Modernization and a Change in Flavor

Lancashire cheese

Why did cheddar win the evolutionary competition, while Lancashire has been driven to the margins? Part of the answer lies in its adaptability to being produced quickly and at large scale. Locating cheddar on our graph, we find it near the bottom of the upper-left-hand portion; it is the British cheese that leans most on fine cutting, stirring, and heating, rather than time and acidification, to drive out the moisture during its make. This means that making it is a fast and vigorous process, and one that proved amenable to modernization. A century ago, cheddar took six or seven hours to make; today some factories, by adding more starter and cutting and heating more aggressively, have brought this down to three.*

The same forces that drove cheddar toward greater speed and efficiency have ultimately left their mark upon some Lancashire cheeses as well, whose producers have chosen to add vastly more starter cultures and bend the cheesemake to an eight-hour shift. While the impact on cheddar has been to turn its flavor acid and sharp, the effect on Lancashire has been disastrous, resulting in a tough, tart-tasting cheese, its "buttery crumble" transformed into rough, sawdust-y bits of granular curd. These so-called "crumbly" Lancashires are sold cheaply in supermarkets—indistinguishable except through color from other classic British cheeses that have been put through the wringer of industrialization—and are referred to derisively as "mousetrap."

The flavor has changed as well.
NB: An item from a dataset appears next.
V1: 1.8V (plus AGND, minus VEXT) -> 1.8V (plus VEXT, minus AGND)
While 19th-century cheddar was described as "mellow in character...the flavor full and fine, approaching to that of a hazelnut," today cheddar is a cheese whose flavor is dominated by sharpness, a vestige of the large dose of acidifying bacteria needed to drive the fermentation at high speed. (These acidic or sharp flavors in cheddar, as in Lancashire, were once considered a fault, and were often associated with warm weather, when the natural proclivity of the milk to sour got ahead of the cheesemaker.) Sweet "adjunct" cultures are often added to cover the acidic and bitter quality of cheddar made in this way.
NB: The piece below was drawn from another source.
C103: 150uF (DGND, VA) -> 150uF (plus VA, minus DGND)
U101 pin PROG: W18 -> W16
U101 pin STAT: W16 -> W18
A cheese like Kirkham's Lancashire, on the other hand, is slow to make. The curds acidify over the course of a full 24 hours, leaving plenty of time for the curd to be repeatedly pressed and broken up with the hands during the day, with room for lunch, dinner, and tea breaks in between. The fact that the Kirkhams' production process never underwent any kind of modernization has meant that the cheese remains essentially unchanged from its early iterations. Slowing down the make allows them to use a tiny fraction of the starter cultures used in factory cheesemaking; Graham Kirkham's dosing is so homeopathic that he struggles to meet the minimum order requirement of the starter supplier. (Indeed, Kirkham can make his cheese entirely without added starter cultures, but feels that the starter-free cheeses are a little too soft and creamy for his liking, and prefers the lighter texture that a hint of starter brings.)

Lancashire cheese

This leisurely fermentation allows the native microbes in the milk to play a much greater role in the process. Not only is the flavor produced by these microbes more intense and multifaceted, it also connects the taste of the cheese to the farm where it's made. Set up another dairy farm half a mile down the road and put that milk through the same process, and the texture would be just as mellow but the set of flavors entirely different, a tasteable expression of an entirely different microbial ecosystem.
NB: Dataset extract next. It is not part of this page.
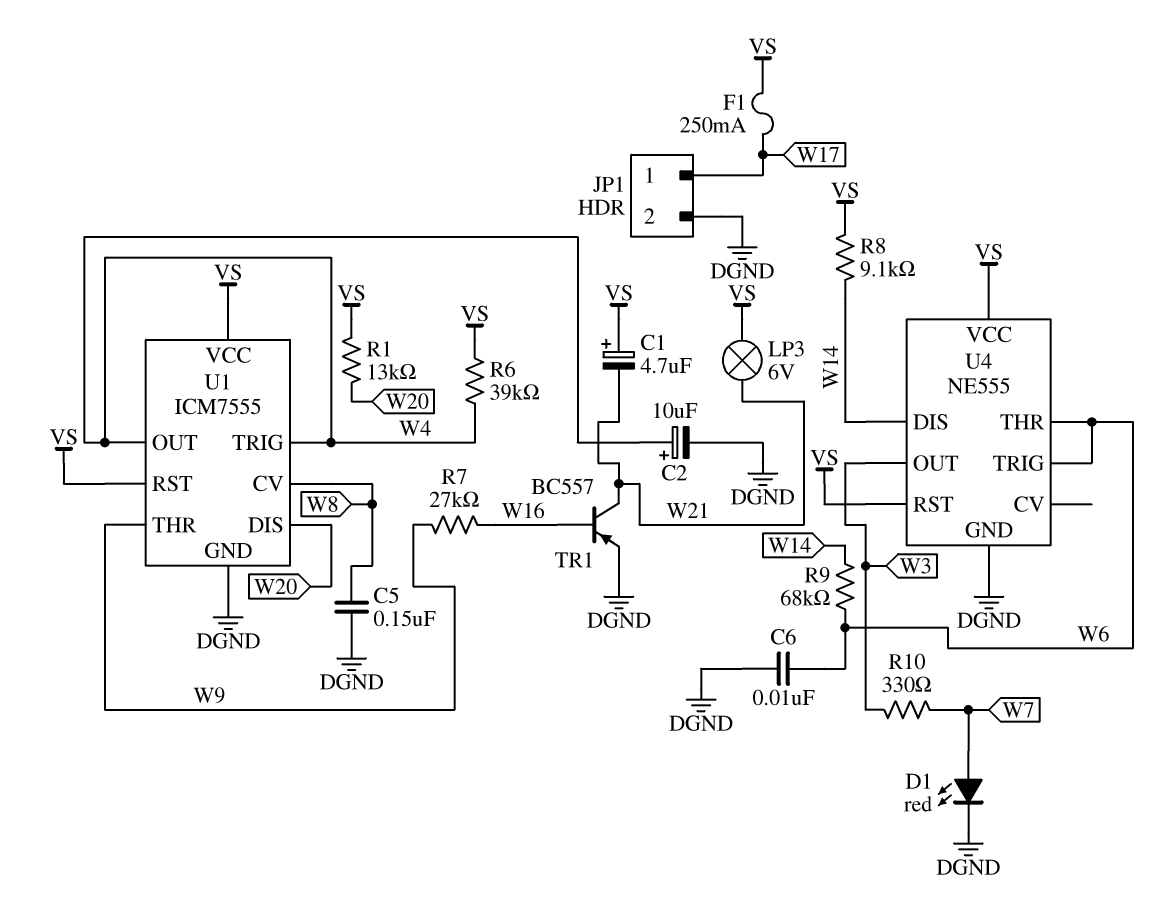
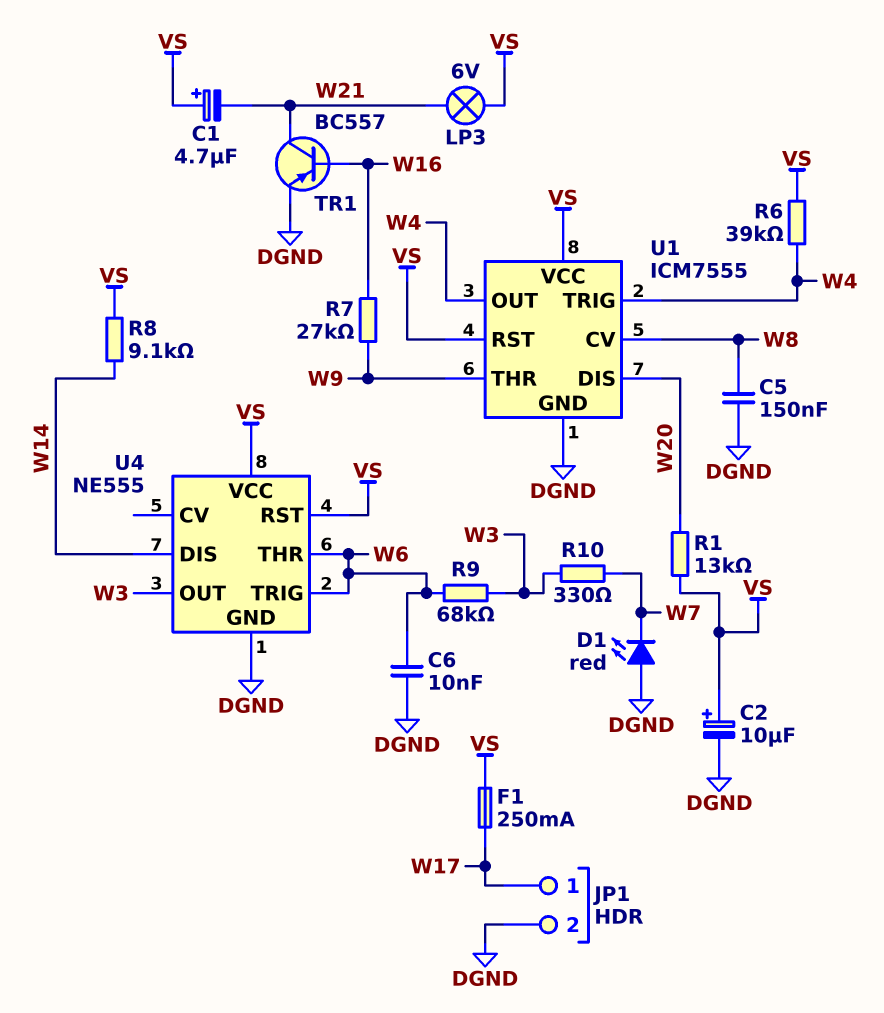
C2: 10uF (plus W4, minus DGND) -> 10uF (plus VS, minus DGND)
D1: LED red (A W7, K DGND) -> LED red (A DGND, K W7)
R9: 68k (W6, W14) -> 68k (W3, W6)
Today, Kirkham's Lancashire sits modestly at the margins, its buttery flavor and mellow texture a quiet echo of the qualities that were prized in cheddar long ago, before factory production molded the cheese to its will. Kirkham's Lancashire is the single remaining exponent of a whole economic system, that of the thousands of farmers who once measured their day's work according to the needs of their cheese rather than brutally compressing it into an eight-hour shift. The long, slow make gives the Kirkhams the time to live their lives around their cheese. And their way of working gives us as consumers the chance to taste something rare, delicious, and illuminating.